Published on: Jul 22, 2014

Last week, the FASB issued two proposed Accounting Standards Updates (ASUs) as part of its simplification initiative:

The proposed ASUs are the first to be issued under the initiative, which began this year and consists of limited-scope projects to simplify GAAP in the near term. Developed in response to stakeholder feedback regarding guidance that could be improved, the proposals are intended to increase the usefulness of financial information for investors as well as reduce the costs and complexity of financial statement preparation.

Simplifying Income Statement Presentation by Eliminating the Concept of Extraordinary Items

The FASB proposes to eliminate the concept of extraordinary items1 from existing GAAP and therefore eliminate the requirement for entities to separately present such items on the income statement and disclose them in the footnotes. Currently, extraordinary items (1) are unusual in nature and (2) occur infrequently.

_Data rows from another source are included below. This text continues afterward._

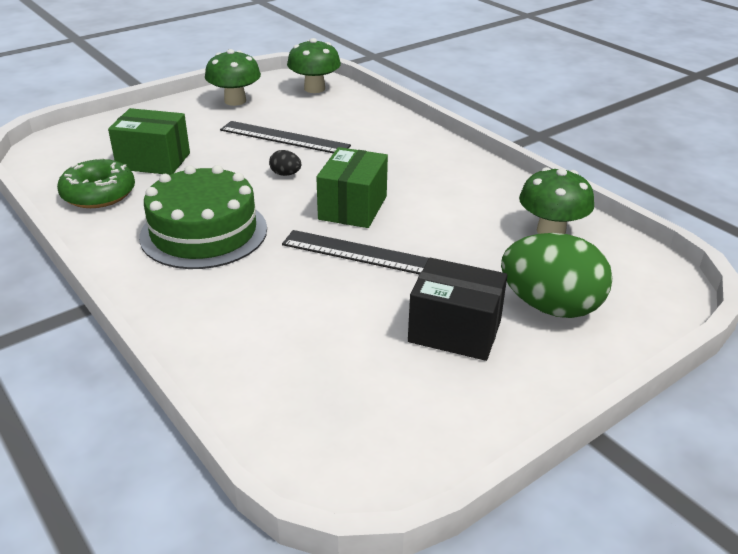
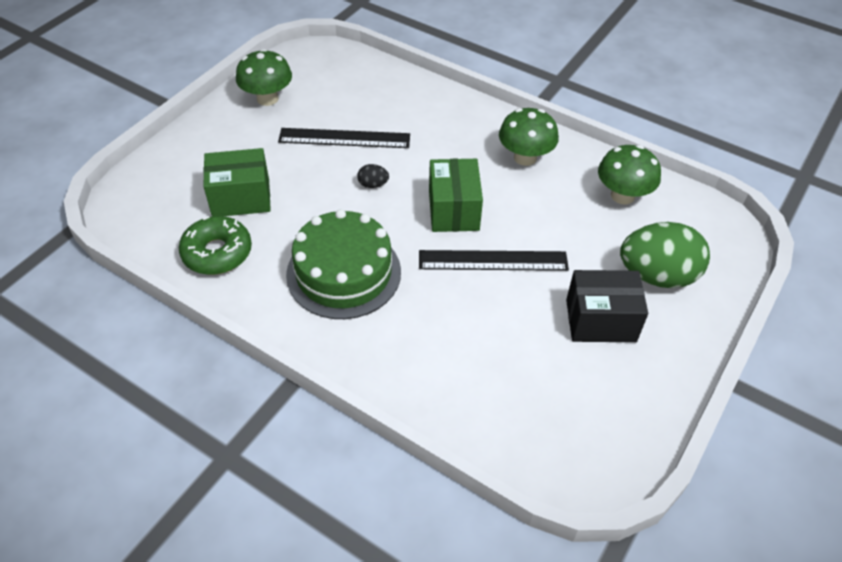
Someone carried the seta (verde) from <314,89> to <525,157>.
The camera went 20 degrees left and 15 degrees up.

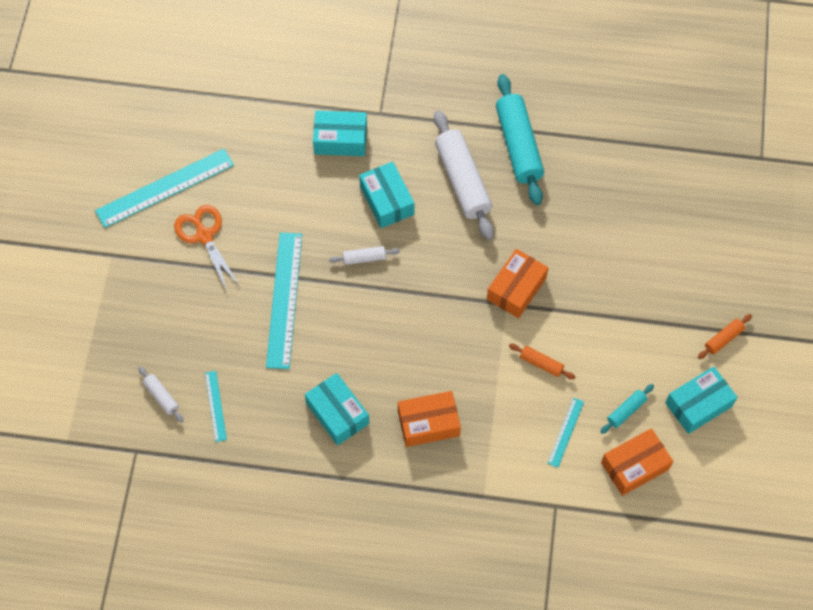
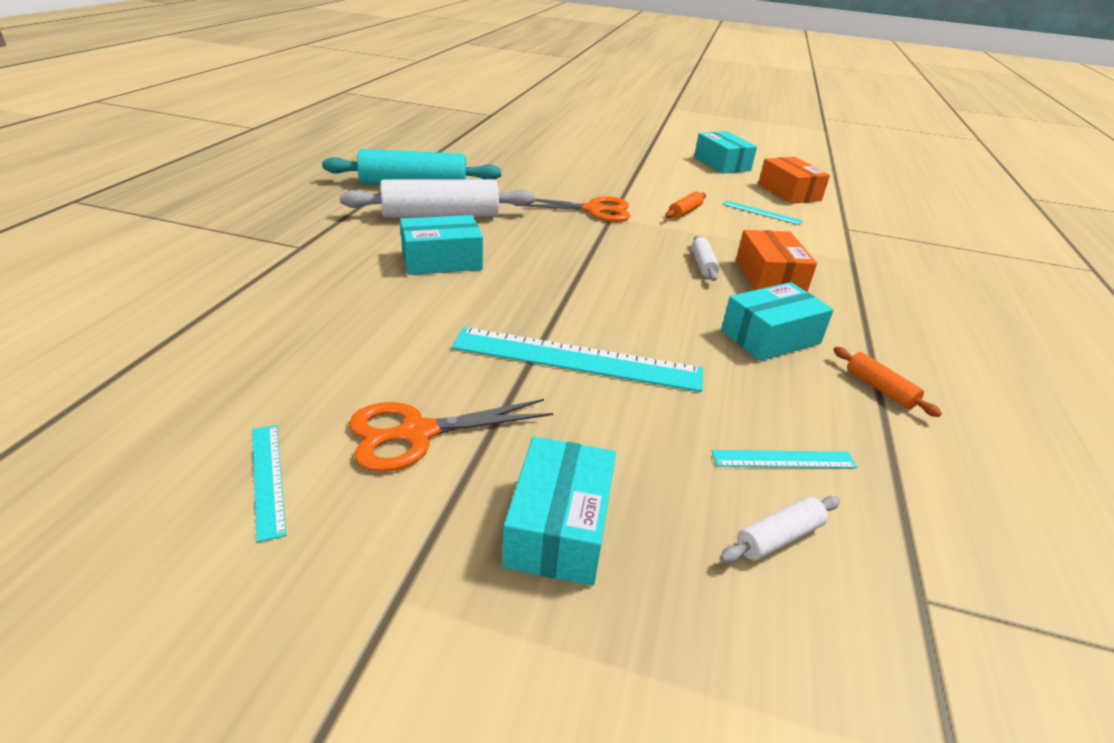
Someone took away the rodillo (turquesa) at <626,411>.
Someone carried the caja (turquesa) from <340,139> to <559,527>.
Someone carried the rodillo (blanco) from <364,258> to <703,265>.
Someone carried the rodillo (naranja) from <723,339> to <880,389>.
Someone swapped the caja (naranja) at <516,289> for the tijeras (naranja) at <593,210>.
Someone scaled the regla (turquesa) at <165,188> by 0.49.
The camera went 85 degrees left and 30 degrees down.

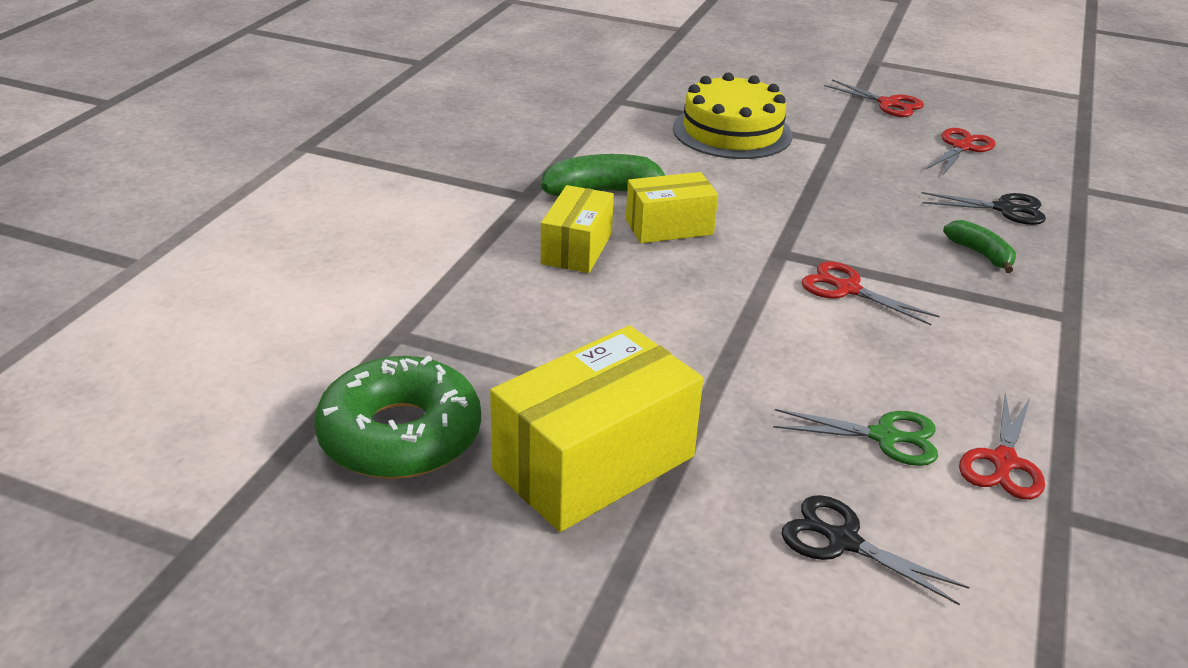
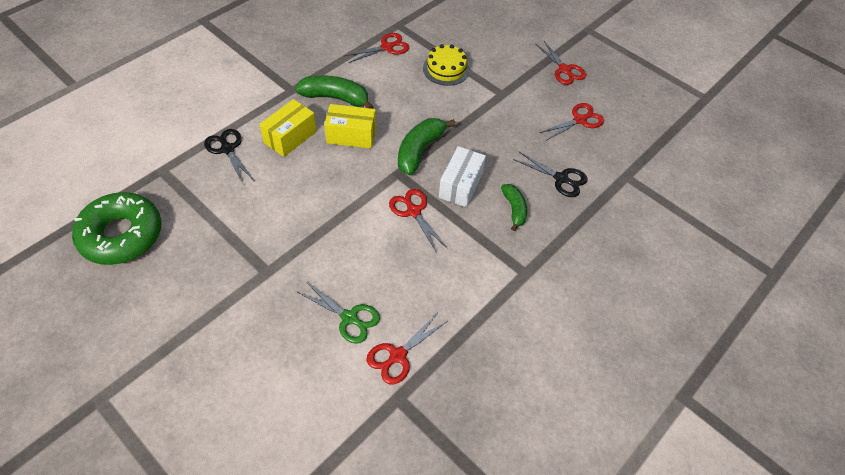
Someone took away the caja (amarillo) at <594,463>.
Someone put down the tijeras (rojo) at <387,47>.
Someone put down the plátano (verde) at <419,151>.
Someone put down the caja (blanco) at <460,185>.
Someone carried the tijeras (negro) from <843,541> to <227,149>.
Someone scaled the tarta (amarillo) at <732,132> by 0.63.
The camera went 20 degrees right and 20 degrees up.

The proposed ASU retains the reporting and disclosure requirements for an event that demonstrates one of those characteristics but not both. Accordingly, users of financial statements would continue to be informed about unusual or infrequent events after the concept of extraordinary items is eliminated. The FASB also believes that eliminating the concept would improve the efficiency of the financial reporting process since it would relieve entities from having to identify extraordinary items and comply with associated presentation and disclosure requirements.

If finalized, the standard would apply prospectively in annual periods beginning after December 15, 2015, and interim periods therein, with early adoption permitted. Comments on the proposal are due by September 30, 2014.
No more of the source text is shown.